Abstract

Objective: Colonoscopy is universally considered as the conventional tool for the identification and removal of adenomatous polyps. The aim was to evaluate the effect of position change on the cecal and ileal intubation rates and the detection rate of polyps. In this way, it is aimed to accelerate the colonoscopy procedure time and increase its sensitivity. Methods: The study included 943 patients aged between 17 and 90 years presented for a diagnostic colonoscopy at our hospital surgery clinic from January 2008 to December 2018. Results: The results indicated significantly lower median cecal and ileal intubation time and higher polyps detection rate owing to change in the patient’s posture to supine than in the left lateral position during colonoscopy procedure (p<0.0001).
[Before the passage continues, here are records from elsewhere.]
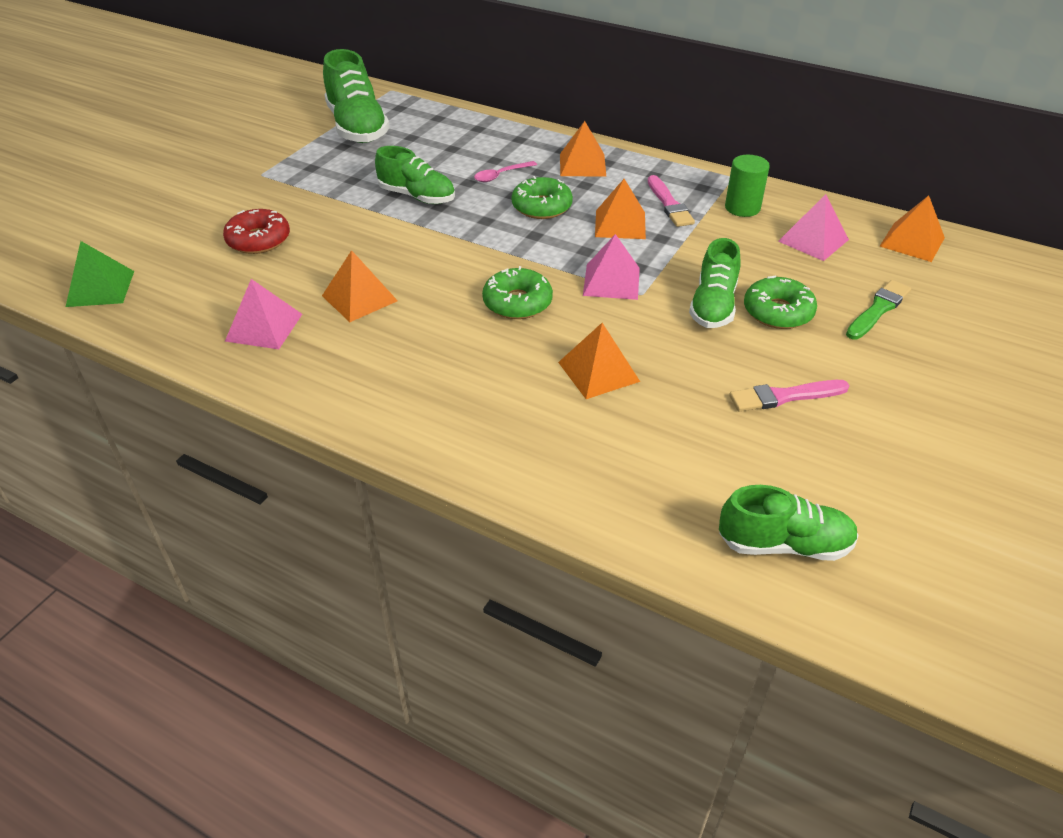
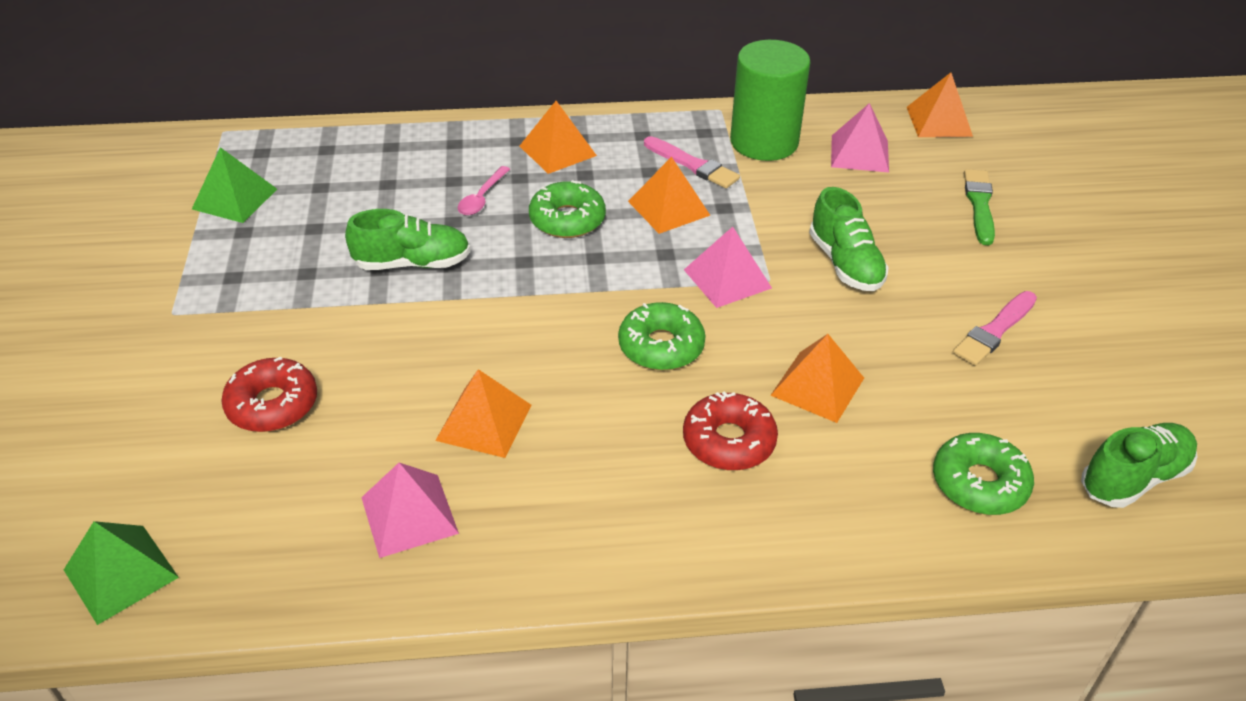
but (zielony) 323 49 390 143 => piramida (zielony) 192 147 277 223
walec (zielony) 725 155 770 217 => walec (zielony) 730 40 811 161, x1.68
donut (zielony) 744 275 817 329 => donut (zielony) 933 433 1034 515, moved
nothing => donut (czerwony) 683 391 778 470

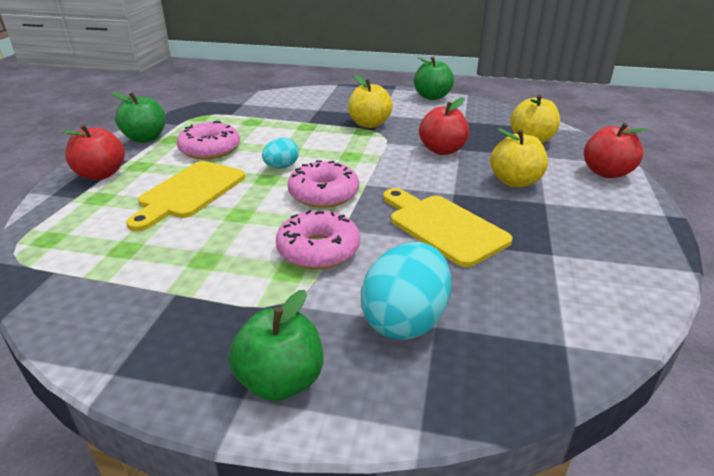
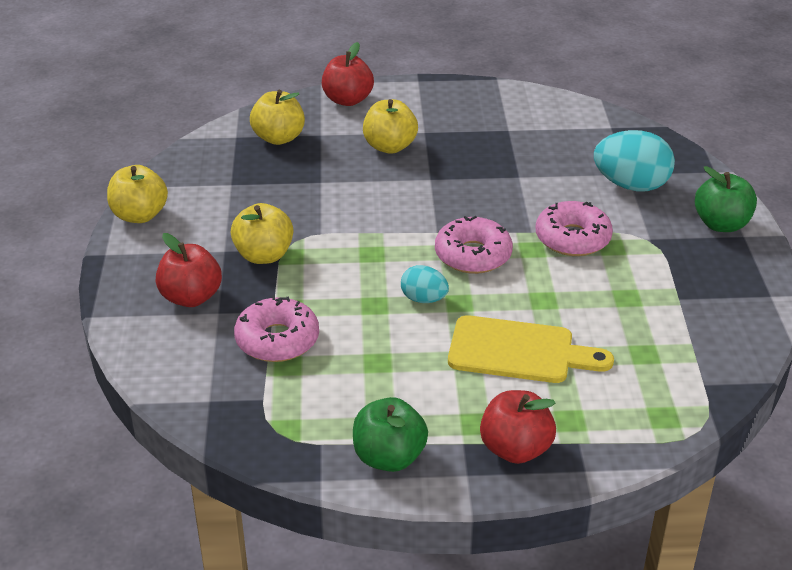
jabłko (zielony) 414 56 454 100 => jabłko (żółty) 107 165 168 223
jabłko (czerwony) 419 97 469 155 => jabłko (czerwony) 156 233 222 307, moved
donut (różowy) 177 121 240 159 => donut (różowy) 234 295 319 362, moved
deska do krojenia (żółty) 383 188 513 267 => nothing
Moreover, cecal (p<0.0001) and ileal (p=0.001) intubation time was negatively correlated with the number of polyps detected. The age of the participating patients was the demographic factor found to be positively correlated with the number of polyps detected (p<0.0001). Furthermore, changing the patient’s posture to supine led to an 11% increase in the polyp detection rate in the cecum, ascending colon, and hepatic flexure combined regions (p<0.0001). The odds of detection of polyps in this region were 2.11 (95%CI, 1.60-2.78) times higher in supine posture compared to the left lateral position. Conclusion: The above findings strengthen the relevance of the position of the patient in the polyp detection rate during colonoscopy procedures.